Twilio (NYSE:TWLO) likely frustrated many investors over the past year. The cloud services provider went public at $15 last June, surged to the mid-$60s by late September, then crashed to the low $20s before rebounding slightly to the high $20s.
I started buying Twilio last November, and bought additional shares over the following months to lower my cost basis to the the high $20s. I eventually sold my entire position at the end of June, after selling covered calls multiple times for a small profit.
I've still been keeping an eye on Twilio to see if it's worth buying back as a long-term investment. There's still a lot to like about the company, which processes voice calls, texts, videos, and other content for app developers. But I won't buy the stock now for a simple reason: it simply doesn't have a feasible path toward profitability.
Shouldn't investors focus on revenue growth instead?
For young companies like Twilio, growth investors often focus on revenue growth instead of earnings growth. The reasoning is that earnings growth can come later, after a company scales up and widens its moat against its rivals. But companies that aren't squeezing out a profit on high double-digit sales growth should be closely scrutinized, since the business model might be flawed.
Twilio's revenue rose 49% annually to $95.9 million last quarter. Base revenues, which excludes large customer accounts without 12-month minimum contracts, rose 55% to $87.6 million. Active customers (who spent at least $5 in the last month of the period) grew 35% annually to 43,431, while dollar-net expansion rate, which measures the company's revenue growth per existing customer, improved 131%.
On the bottom line, Twilio's non-GAAP loss from operations narrowed slightly from $5.7 million a year ago to $4.7 million. On a GAAP basis, its loss narrowed from $10.9 million to $7.1 million. Those slight improvements are underwhelming compared to its revenue growth, and could become a problem as its sales growth slows down:
Twilio's revenue rose 66% to $277.3 million in 2016, but analysts anticipate just 35% growth this year and 25% growth next year. If Twilio couldn't squeeze out a profit with 50%-60% sales growth, it's highly unlikely to do so on 20%-30% growth.

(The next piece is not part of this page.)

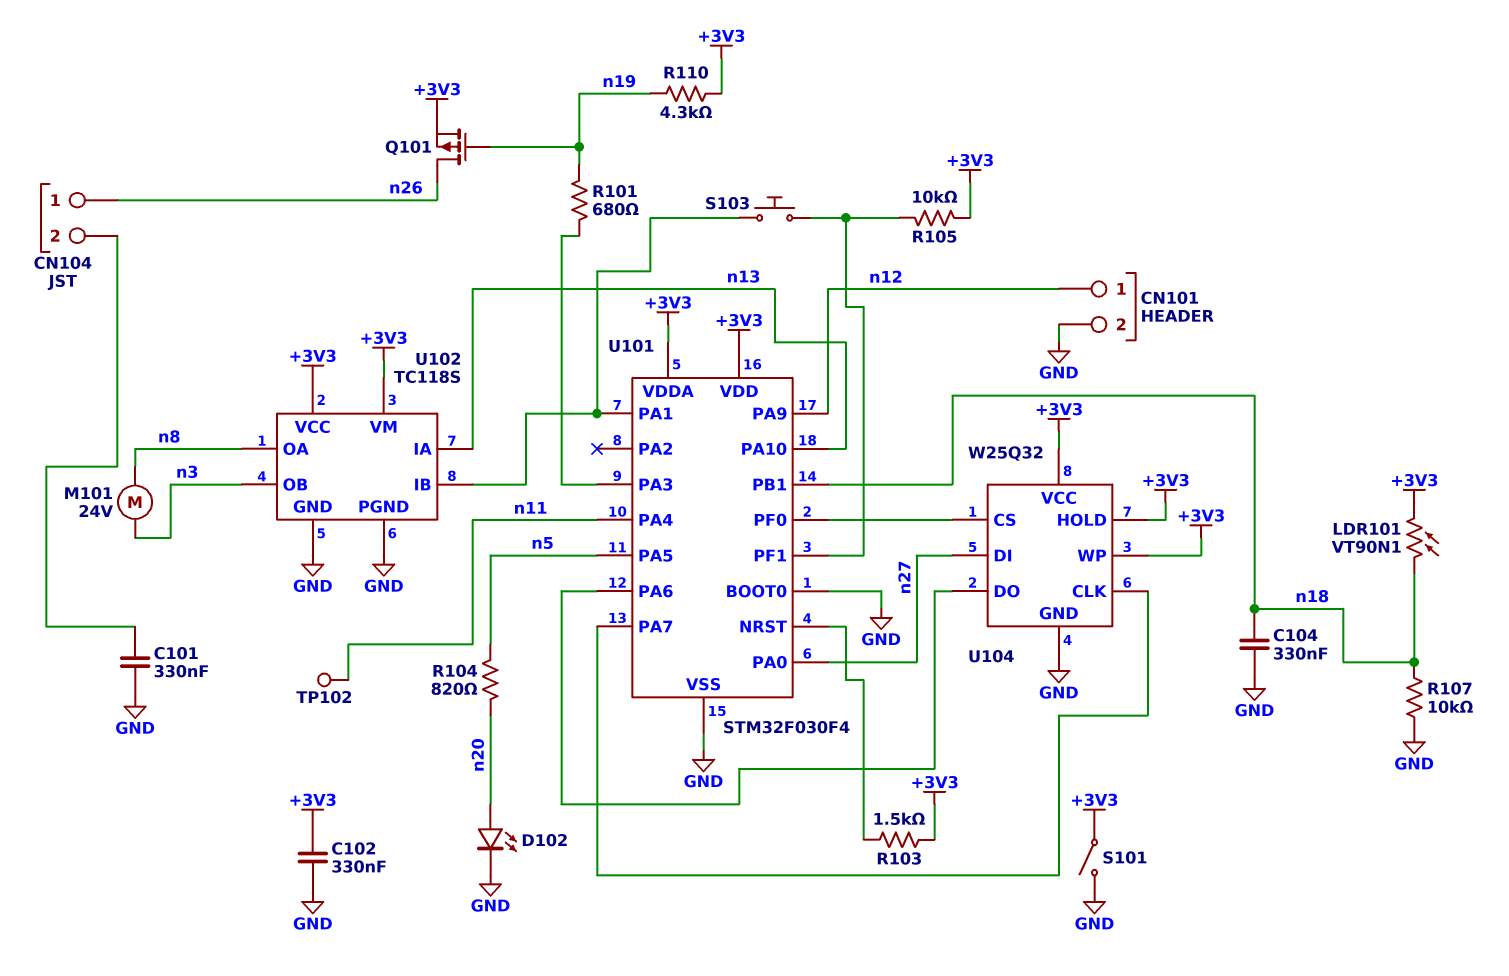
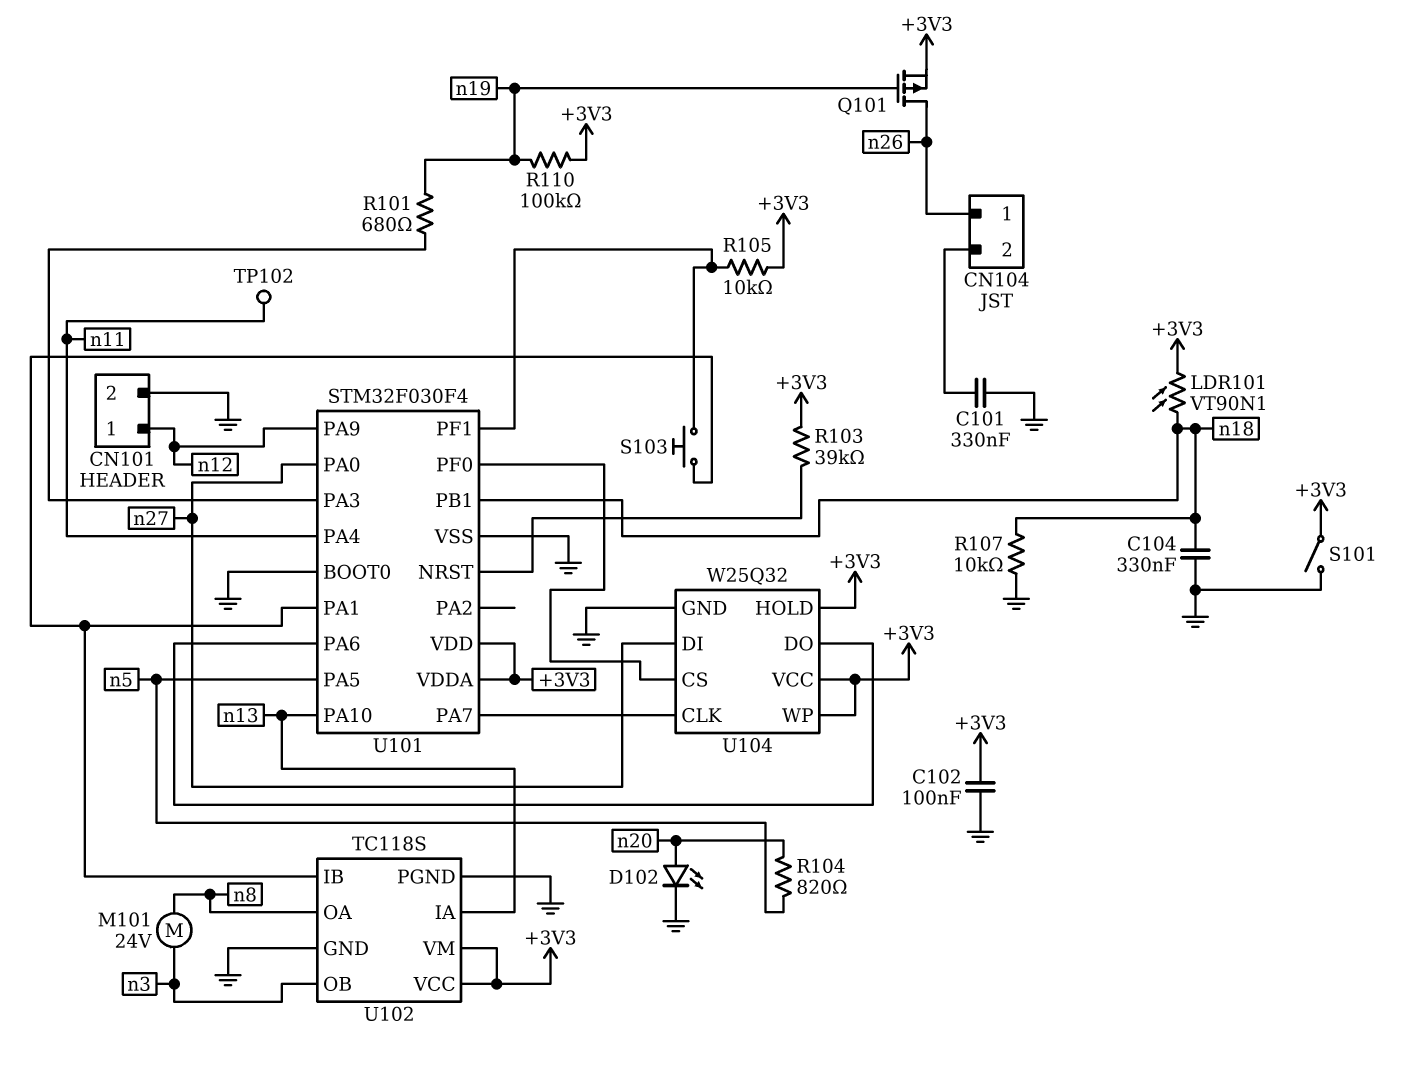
C102: 330nF (+3V3, GND) -> 100nF (+3V3, GND)
R103: 1.5k (+3V3, U101/NRST) -> 39k (+3V3, U101/NRST)
R110: 4.3k (+3V3, n19) -> 100k (+3V3, n19)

Limited ways to boost profitability
Twilio bulls will likely claim that the company could charge higher prices, scale up via acquisitions, or outsource some work to cut costs. They'll probably claim that it can leverage its partnership with Amazon's (NASDAQ:AMZN) AWS (Amazon Web Services) -- which uses Twilio APIs in its Lex chatbots, SNS notifications, Chime enterprise communication service, and Connect cloud-based contact center -- to negotiate lower AWS rates.
But most of those arguments are flawed. Twilio can't really raise its prices because it already faces competition from Vonage's (NASDAQ:VG) Nexmo and internally developed solutions from major customers like Uber. It's made a few acquisitions, but its choices are ultimately limited by its negative cash flow. Amazon also has more leverage against Twilio in negotiating rates, since it could easily switch to a rival service, like Nexmo, or develop its own AWS-based alternative.
Lastly, Twilio's top customers already include heavyweights like Facebook's (NASDAQ:FB) Messenger, WhatsApp, Uber, Airbnb, and Coca-Cola Enterprises. Therefore, billions of users already access Twilio's service via various popular apps -- but Twilio still can't squeeze out a profit.
So as big operating costs rise -- like payments to AWS, where Twilio's services are hosted -- Twilio's chances of becoming profitable will gradually fade. That's why Wall Street expects the company to post net losses for the foreseeable future.
But don't lose hope in Twilio yet...
Twilio is still a very young company, so I'm not dismissing the idea that it could gradually evolve into the next Salesforce by launching new cloud-based services to complement its core APIs for voice, text, and video communications.
But as a long-term investment, there are still too many red flags for me to ignore. I'd love for Twilio to prove me wrong, but the company's decelerating sales growth, high expenses, and limited choices for lifting its profits indicate that investors should avoid the stock for now.